Bernard Aboba wrote:
> In a very large deployment (e.g. thousands of NASes) keeping track of
> which ones support the new capabilities is non-trivial.

  I'm not sure I understand this.  A server can't track 1 bit of
information for each NAS that connects to it?

>> The client should also have a per-server flag saying "negotiated
>> secure RADIUS". Once that flag is set, it refuses to use legacy RADIUS.
> 
> This requires that the RADIUS client population can be enumerated and
> clearly identified.  In a deployment that has a list of RADIUS clients at
> fixed IP addresses, that requirement can be met.   In other situations,
> that's not as obvious.

 No.  It requires that the *current* NAS population be permitted to talk
to the server.  Which it is.  It then requires that the server be
upgrade to support the above flag.  It then permits each NAS to be
upgraded to use the new security measures.
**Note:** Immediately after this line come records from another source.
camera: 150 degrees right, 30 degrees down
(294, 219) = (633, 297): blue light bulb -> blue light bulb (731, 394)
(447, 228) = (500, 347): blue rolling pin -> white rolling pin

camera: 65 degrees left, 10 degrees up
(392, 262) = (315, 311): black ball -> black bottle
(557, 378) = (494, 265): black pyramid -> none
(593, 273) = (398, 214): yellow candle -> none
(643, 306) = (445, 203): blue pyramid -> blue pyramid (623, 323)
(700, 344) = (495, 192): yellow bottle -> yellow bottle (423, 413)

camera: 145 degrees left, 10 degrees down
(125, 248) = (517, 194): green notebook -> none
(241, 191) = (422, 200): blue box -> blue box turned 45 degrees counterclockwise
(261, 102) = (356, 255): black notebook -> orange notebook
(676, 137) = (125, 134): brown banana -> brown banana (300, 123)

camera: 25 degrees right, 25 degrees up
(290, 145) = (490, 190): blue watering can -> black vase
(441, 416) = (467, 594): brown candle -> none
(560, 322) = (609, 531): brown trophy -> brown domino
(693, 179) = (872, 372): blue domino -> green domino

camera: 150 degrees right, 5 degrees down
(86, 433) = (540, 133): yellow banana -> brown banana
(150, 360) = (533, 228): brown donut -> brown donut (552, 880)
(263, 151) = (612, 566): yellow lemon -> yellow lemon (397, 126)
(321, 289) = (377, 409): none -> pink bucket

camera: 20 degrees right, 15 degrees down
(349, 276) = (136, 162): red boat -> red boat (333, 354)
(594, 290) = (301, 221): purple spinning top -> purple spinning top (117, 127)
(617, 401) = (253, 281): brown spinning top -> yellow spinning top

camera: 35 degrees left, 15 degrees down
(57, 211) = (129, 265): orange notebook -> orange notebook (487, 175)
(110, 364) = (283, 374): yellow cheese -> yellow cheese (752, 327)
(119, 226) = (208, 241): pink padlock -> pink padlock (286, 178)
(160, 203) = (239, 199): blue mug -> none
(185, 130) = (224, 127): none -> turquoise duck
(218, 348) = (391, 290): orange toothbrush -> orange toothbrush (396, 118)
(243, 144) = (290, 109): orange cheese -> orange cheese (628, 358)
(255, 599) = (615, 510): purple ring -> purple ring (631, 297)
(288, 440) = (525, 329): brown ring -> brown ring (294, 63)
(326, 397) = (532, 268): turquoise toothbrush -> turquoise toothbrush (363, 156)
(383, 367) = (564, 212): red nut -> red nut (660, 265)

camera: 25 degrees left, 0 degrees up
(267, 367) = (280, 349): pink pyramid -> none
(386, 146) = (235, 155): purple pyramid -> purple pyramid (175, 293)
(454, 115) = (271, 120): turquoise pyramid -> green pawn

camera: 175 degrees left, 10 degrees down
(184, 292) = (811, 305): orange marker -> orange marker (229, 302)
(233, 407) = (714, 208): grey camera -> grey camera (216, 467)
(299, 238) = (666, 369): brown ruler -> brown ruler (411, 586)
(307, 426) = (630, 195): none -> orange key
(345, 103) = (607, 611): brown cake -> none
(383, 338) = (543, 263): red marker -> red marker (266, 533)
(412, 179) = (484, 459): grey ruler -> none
  Once the server sees a NAS use a new security system, it flips a bit
in a database for that NAS from "false" to "true".  This doesn't affect
any of the other NASes.

>> My suggestion in the DTLS document is for the NAS to simply start
>> using the better security method. Once the NAS has been authenticated,
>> the "NAS supports better security" flag is set, and legacy RADIUS
>> becomes impossible.
> 
> That represents the end state where all legacy NASes have been
> replaced.

  No.  The flag is *per* NAS.  It's not global.

> But that doesn't imply that the RRs are retrieved securely, so dynamic
> discovery doesn't address the downgrade issue.

  If a server sees an unknown client connect, it will be either (a) an
attacker, or (b) a client that discovered the server via RR's.  It
doesn't know until it validates the identity of the client.  And it MUST
use a secure method to do so.  It MUST NOT use the legacy RADIUS shared
secret, because the entire reason it's an unknown client is that it
doesn't have a legacy RADIUS secret for the client.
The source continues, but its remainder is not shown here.